Or was that ingestion?

El Reg Would scale-out filers benefit from having deduplicated files, assuming that did not reduce performance?

Rob Peglar: In general, the answer is no. First, the assumption is incorrect; any data reduction technique of the three known (compression, deduplication, incrementalization) has a performance (time) implication. In addition, deduplication also has a space implication; the tradeoff is metadata versus data. At large scale, deduplication metadata becomes very significant.  For example, holding hashes (CRCs) of each 4KB of data – a very common granularity – implies 4 trillion items of metadata for a data repository of small size, 4PB.

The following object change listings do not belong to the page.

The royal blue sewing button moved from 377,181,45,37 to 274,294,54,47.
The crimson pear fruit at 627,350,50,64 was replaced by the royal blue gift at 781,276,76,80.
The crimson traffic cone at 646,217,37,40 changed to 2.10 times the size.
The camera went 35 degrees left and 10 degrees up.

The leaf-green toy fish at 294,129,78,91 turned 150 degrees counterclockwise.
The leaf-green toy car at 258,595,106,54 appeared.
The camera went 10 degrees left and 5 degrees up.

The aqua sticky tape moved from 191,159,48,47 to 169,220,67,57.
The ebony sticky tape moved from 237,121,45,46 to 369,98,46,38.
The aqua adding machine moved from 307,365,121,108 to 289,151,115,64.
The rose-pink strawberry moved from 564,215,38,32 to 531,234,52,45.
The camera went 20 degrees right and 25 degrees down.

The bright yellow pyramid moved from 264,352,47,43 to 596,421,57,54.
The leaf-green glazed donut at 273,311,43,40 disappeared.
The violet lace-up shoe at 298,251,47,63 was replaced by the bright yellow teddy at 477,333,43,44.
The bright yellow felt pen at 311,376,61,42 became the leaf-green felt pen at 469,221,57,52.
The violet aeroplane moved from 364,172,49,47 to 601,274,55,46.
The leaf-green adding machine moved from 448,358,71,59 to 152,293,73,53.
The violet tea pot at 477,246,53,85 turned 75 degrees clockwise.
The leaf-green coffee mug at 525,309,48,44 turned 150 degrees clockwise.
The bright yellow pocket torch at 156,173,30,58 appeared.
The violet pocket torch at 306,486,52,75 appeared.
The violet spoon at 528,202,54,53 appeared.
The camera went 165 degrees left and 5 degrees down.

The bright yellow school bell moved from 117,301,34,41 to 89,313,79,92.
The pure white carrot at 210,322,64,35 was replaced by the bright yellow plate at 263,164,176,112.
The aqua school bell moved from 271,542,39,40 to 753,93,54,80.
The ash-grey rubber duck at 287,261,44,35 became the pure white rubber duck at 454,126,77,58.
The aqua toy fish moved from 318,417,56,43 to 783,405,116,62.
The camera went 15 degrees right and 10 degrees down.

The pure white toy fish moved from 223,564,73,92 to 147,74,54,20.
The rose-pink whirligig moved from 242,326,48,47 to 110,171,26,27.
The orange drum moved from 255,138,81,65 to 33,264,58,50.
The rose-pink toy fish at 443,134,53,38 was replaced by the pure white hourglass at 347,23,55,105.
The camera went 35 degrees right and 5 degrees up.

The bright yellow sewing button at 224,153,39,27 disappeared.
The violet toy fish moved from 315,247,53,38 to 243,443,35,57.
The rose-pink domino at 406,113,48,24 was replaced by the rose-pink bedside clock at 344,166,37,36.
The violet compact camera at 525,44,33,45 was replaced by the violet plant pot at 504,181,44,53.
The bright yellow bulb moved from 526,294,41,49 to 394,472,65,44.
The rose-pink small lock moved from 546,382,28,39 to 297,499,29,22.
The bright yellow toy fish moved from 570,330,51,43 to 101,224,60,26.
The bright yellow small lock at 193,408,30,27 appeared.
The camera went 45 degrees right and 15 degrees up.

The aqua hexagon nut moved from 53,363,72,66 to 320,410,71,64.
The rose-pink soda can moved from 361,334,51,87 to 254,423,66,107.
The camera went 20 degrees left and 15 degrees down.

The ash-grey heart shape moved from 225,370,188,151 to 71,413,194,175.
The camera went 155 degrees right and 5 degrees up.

If each hash structure (CRC & disk pointer, i.e. given a hash, where is its data?) is only 64 bits, or 8 bytes, which is quite small, this means 32TB of hash metadata which must be completely consistent across all nodes at all times. One must not only store that 32TB of data in stable and protected storage, but that storage must also be very fast, nearly as fast as the CPU’s ability to ingest it. It’s cost-prohibitive to have each node with 32TB of RAM just to hold hashes. Plus, even if you did have 32TB of RAM, it also means the CPUs in each node having to read 16TB worth of metadata (in the worst case) for each and every write access to a file, no matter how small – to perform the dedup hash check - and that searching alone is non-trivial, taking significant time.

The basic problem is that data is growing faster than the CPU’s ability to efficiently process the metadata for it. This is why at scale, deduplication is a non-optimal technique.  It may save some ‘end’ space, but consider ‘big data’ as discussed before.  This data is often highly unique and rarely can be deduplicated.  For example, web hits and traffic from end users. Each end user is unique – by definition – and must be able to be identified as such to analytic software. Each hit is at a different point in time, always changing, always incrementing.

Constant streams of new data being ingested are therefore rarely duplicated across the user universe. So, for ‘big data’, deduplication is most often a bad trade-off – even if the CPU were infinitely fast, you wouldn’t save much space on disk. Contrast this with traditional VM or VDI usage, where OS images are immutable and mostly read-only; here, deduplication is a good trade-off. But that is not the problem the industry is trying to solve now. The problem is ingestion, analysis and long-term storage and protection of massive (and growing!) amounts of unique and ever-changing data.

El Reg Could a company have a single logical file store with big data being a sectioned off part of that, rather than having a physically separate big data silo?

Rob Peglar: Most certainly. The ‘sectioning’ is trivial – it could be as simple as a single directory, under which all ‘big data’ is held. Isilon has a huge advantage here, in that the entire filesystem is coherent and sits under a single name – ‘ifs’. One could easily have /ifs/bigdata for all analytic data, and then /ifs/users for home directories and such, /ifs/exchange for mail, and so on. Each directory has its own attributes (metadata) regarding protection levels, tiering/residence, movement, QoS, replication, snaps, and so on.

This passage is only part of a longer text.